Notice & Comment

Introduction to Our Symposium on Rudalevige’s By Executive Order

Cover of By Executive Order, showing goverment buildings

Welcome to our second symposium of the month!* We close out October with a series of essays reacting to Prof. Andrew Rudalevige‘s By Executive Order: Bureaucratic Management and the Limits of Presidential Power (Princeton University Press 2021).

If we know anything about executive orders, it’s that they’re actions that the president takes alone. But who actually writes and reviews them, and how might that influence them? By Executive Order zooms in on what has evolved to be an elaborate and largely unobserved process behind most executive orders, presidential interest in having such a process, and the bureaucratic politics that manifest therein.
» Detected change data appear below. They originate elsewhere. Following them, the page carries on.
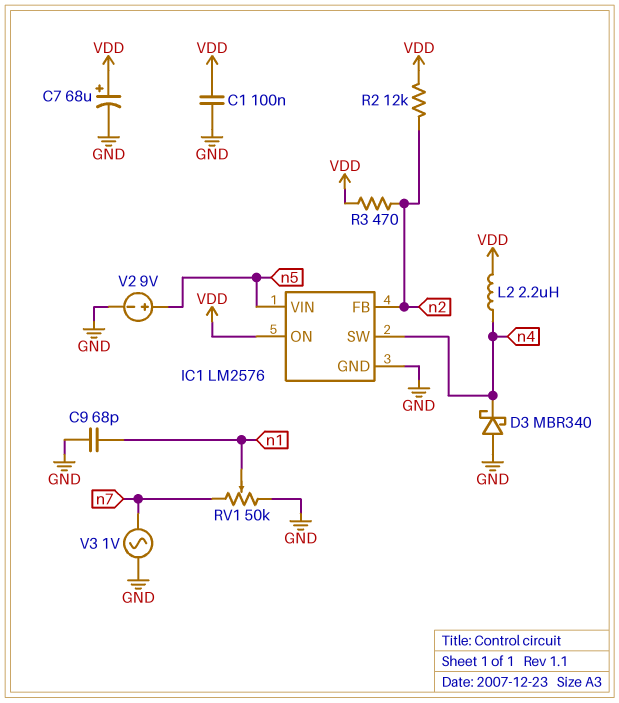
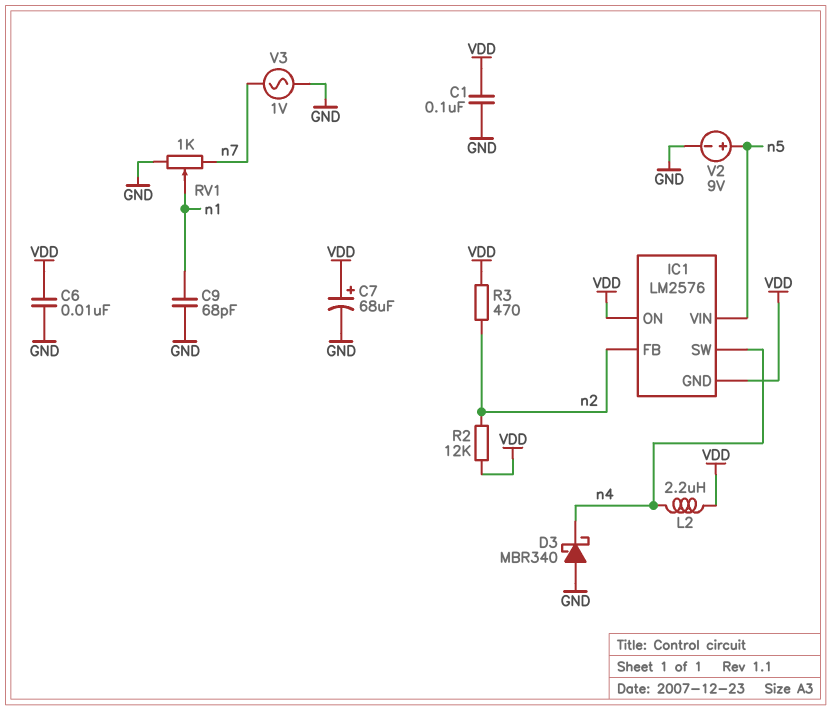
C6: none -> 10nF (GND, VDD)
IC1 pin GND: GND -> VDD
RV1: 50k (GND, n7, wiper n1) -> 1k (GND, n7, wiper n1)

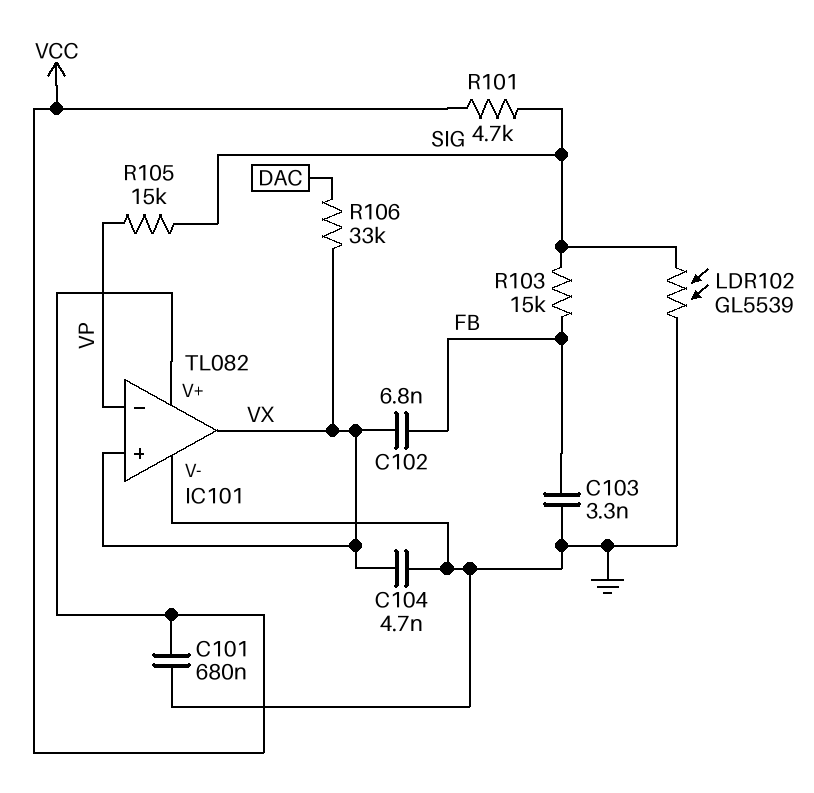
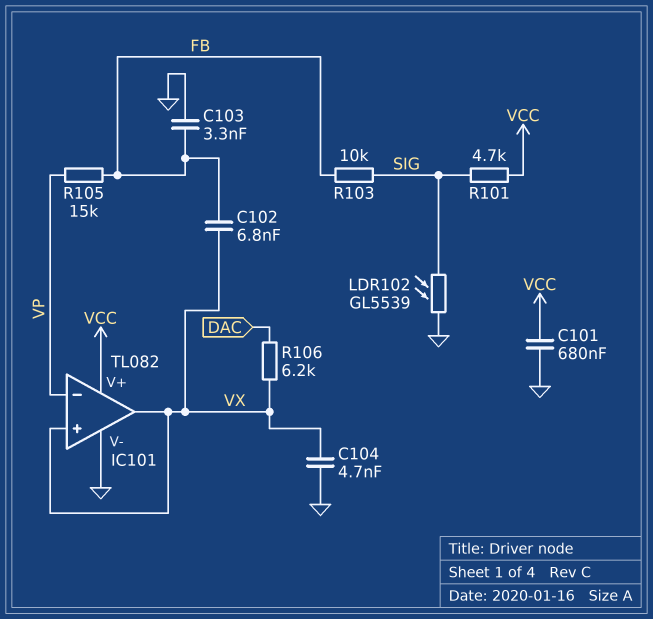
R103: 15k (FB, SIG) -> 10k (FB, SIG)
R105: 15k (SIG, VP) -> 15k (FB, VP)
R106: 33k (DAC, VX) -> 6.2k (DAC, VX)

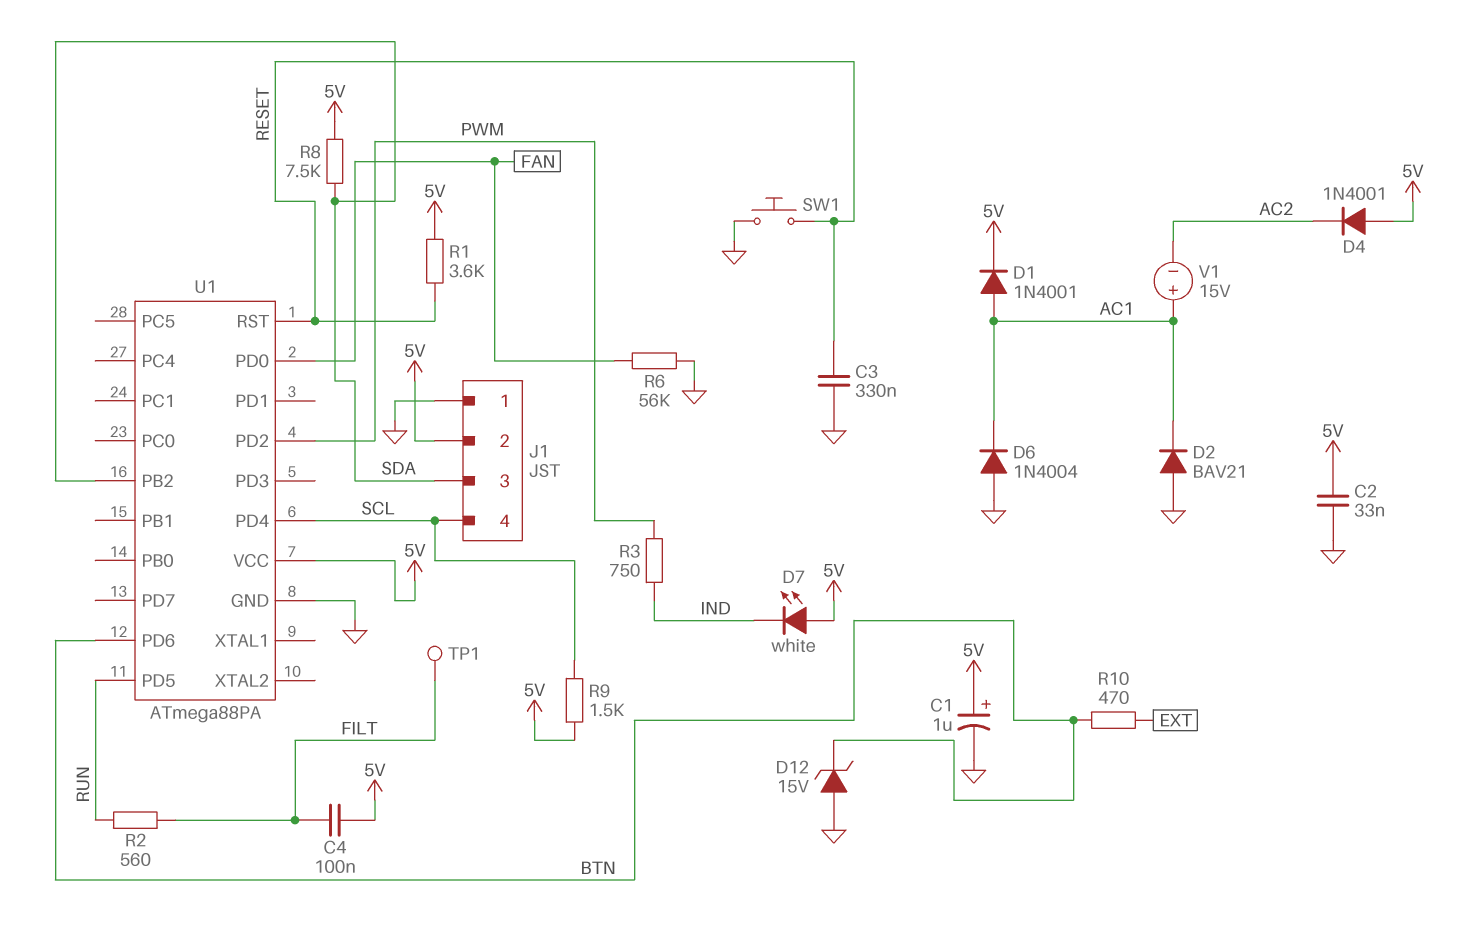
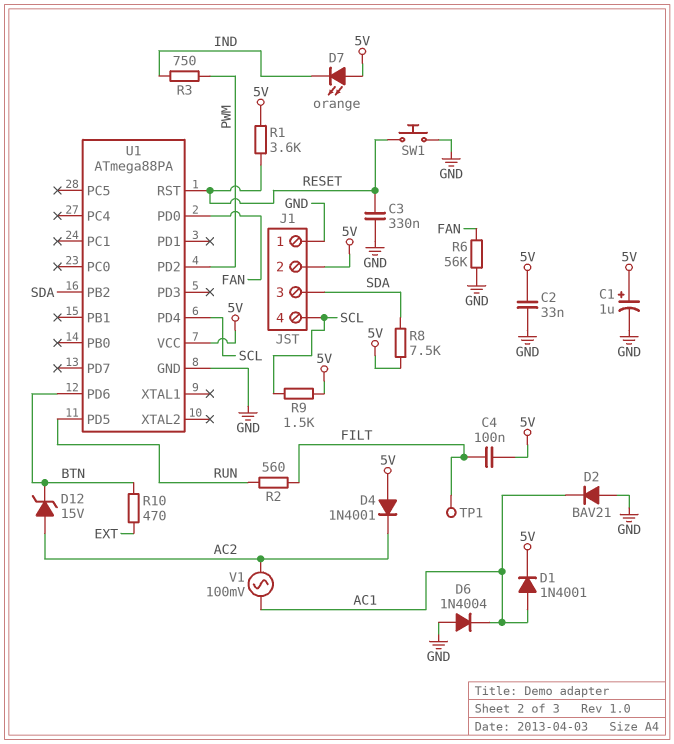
D7: LED white (A 5V, K IND) -> LED orange (A 5V, K IND)
D12: zener 15V (A GND, K BTN) -> zener 15V (A AC2, K BTN)
V1: 15V (plus AC1, minus AC2) -> AC 100mV (AC1, AC2)

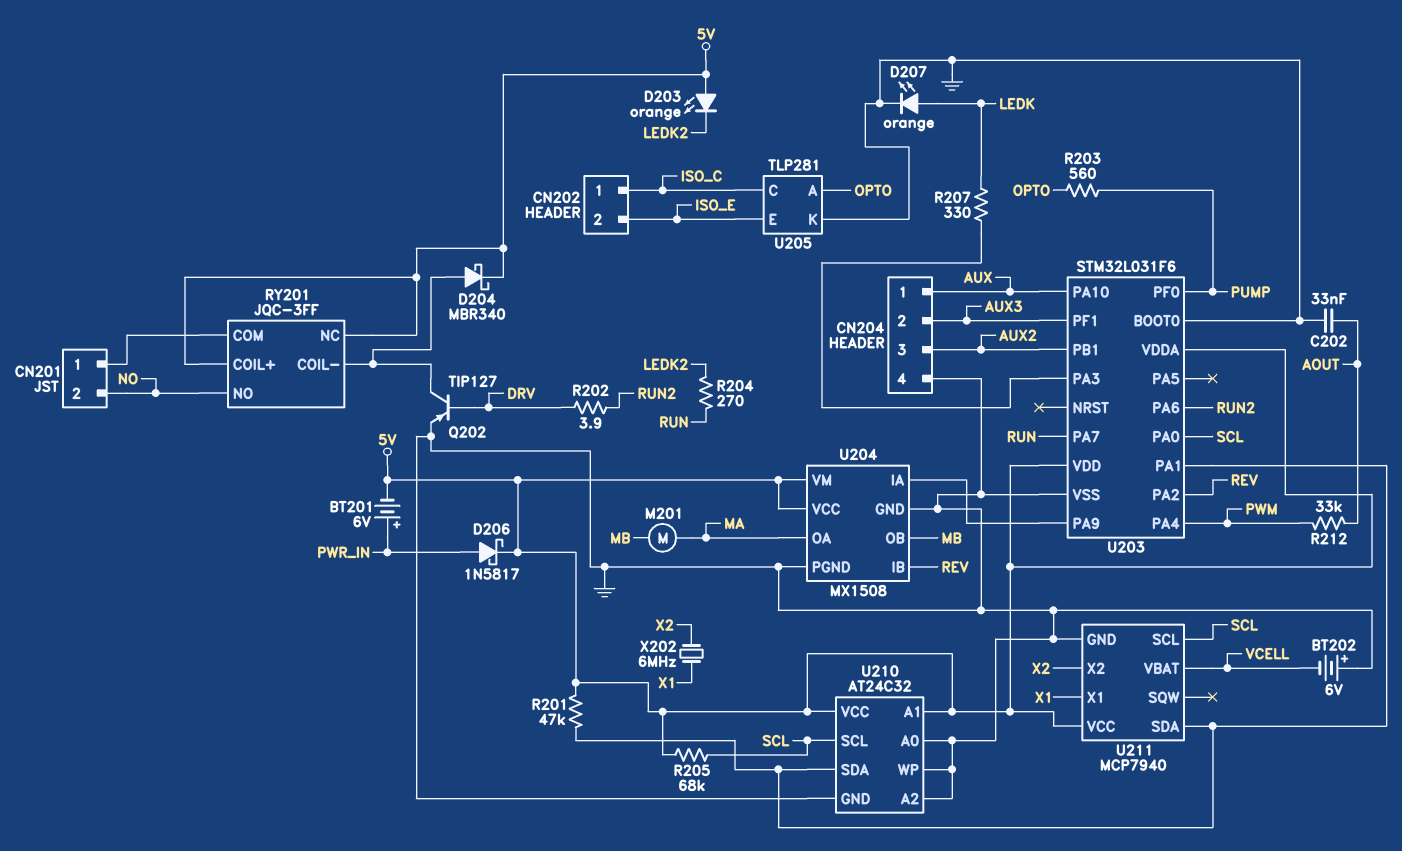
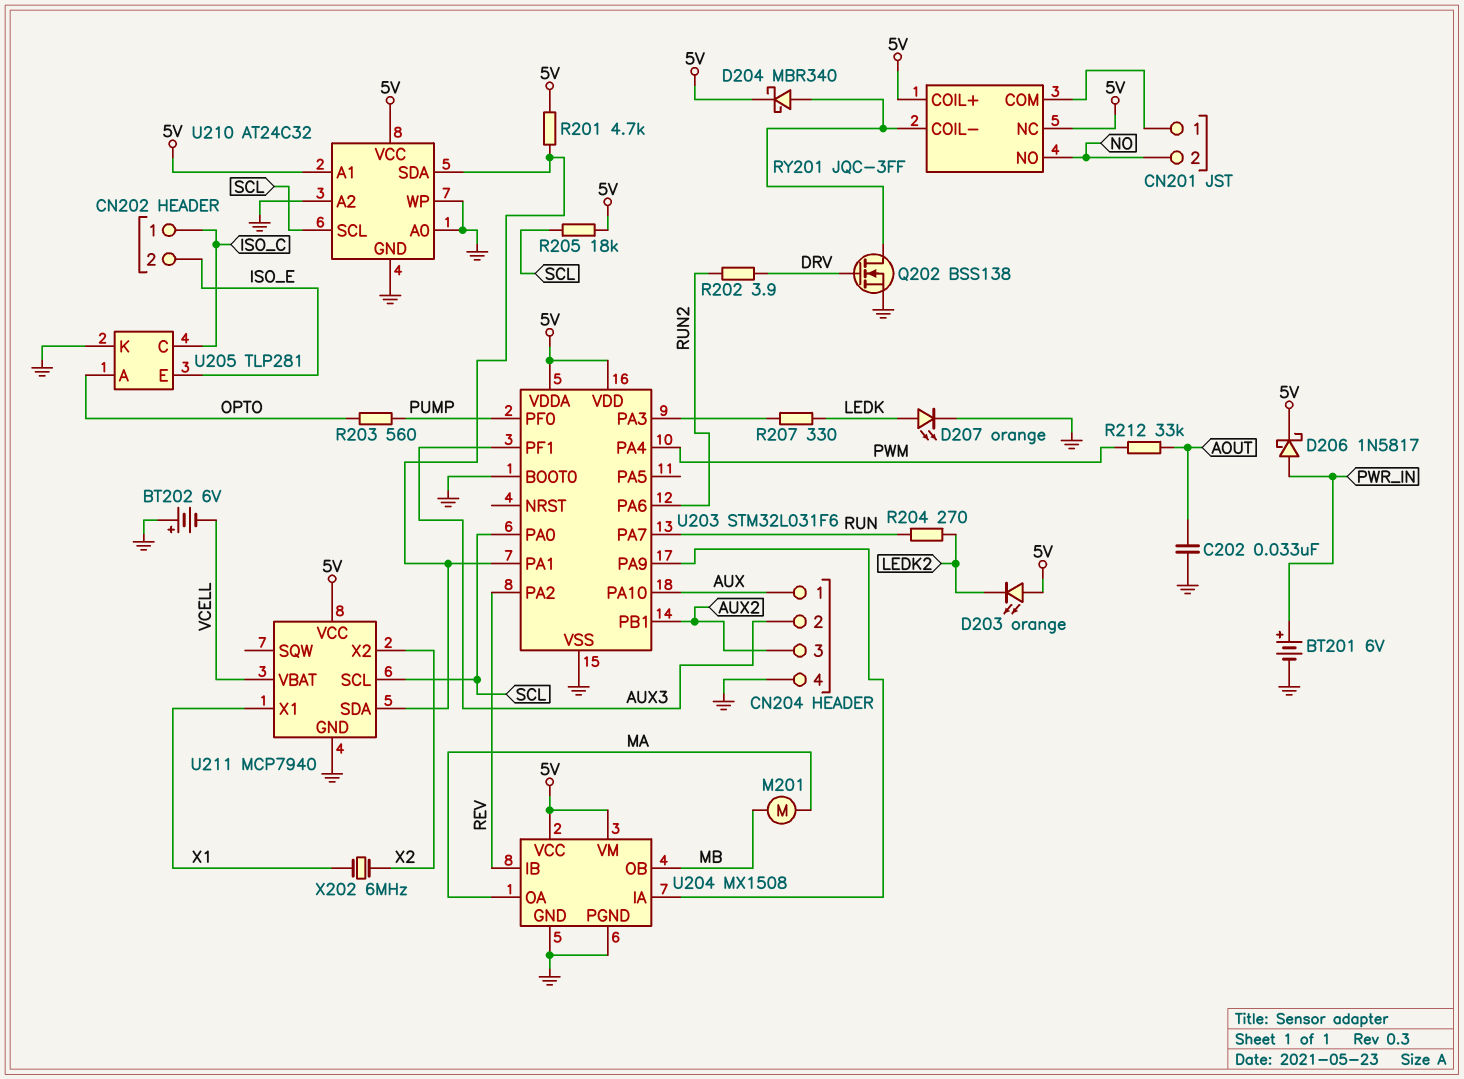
BT201: 6V (plus PWR_IN, minus 5V) -> 6V (plus PWR_IN, minus GND)
Q202: PNP TIP127 (B DRV, C RY201/COIL-, E GND) -> NMOS BSS138 (G DRV, D RY201/COIL-, S GND)
R201: 47k (5V, U203/PA1) -> 4.7k (5V, U203/PA1)
R205: 68k (5V, SCL) -> 18k (5V, SCL)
I’ll write more about By Executive Order a little later on. For now, I’m so pleased to kick off this symposium on a topic that is only becoming more relevant in the modern, go-it-alone presidency. Over the next two weeks you’ll see posts from a mixture of academics and practitioners, lawyers and political scientists, representing views on and off a wide range of the ideological spectrum. Please join us for a wide-ranging conversation about this powerful tool of the presidency: the executive order.

* Earlier this month we published a fantastic symposium on Reviving Rationality by Mike Livermore and Ricky Revesz.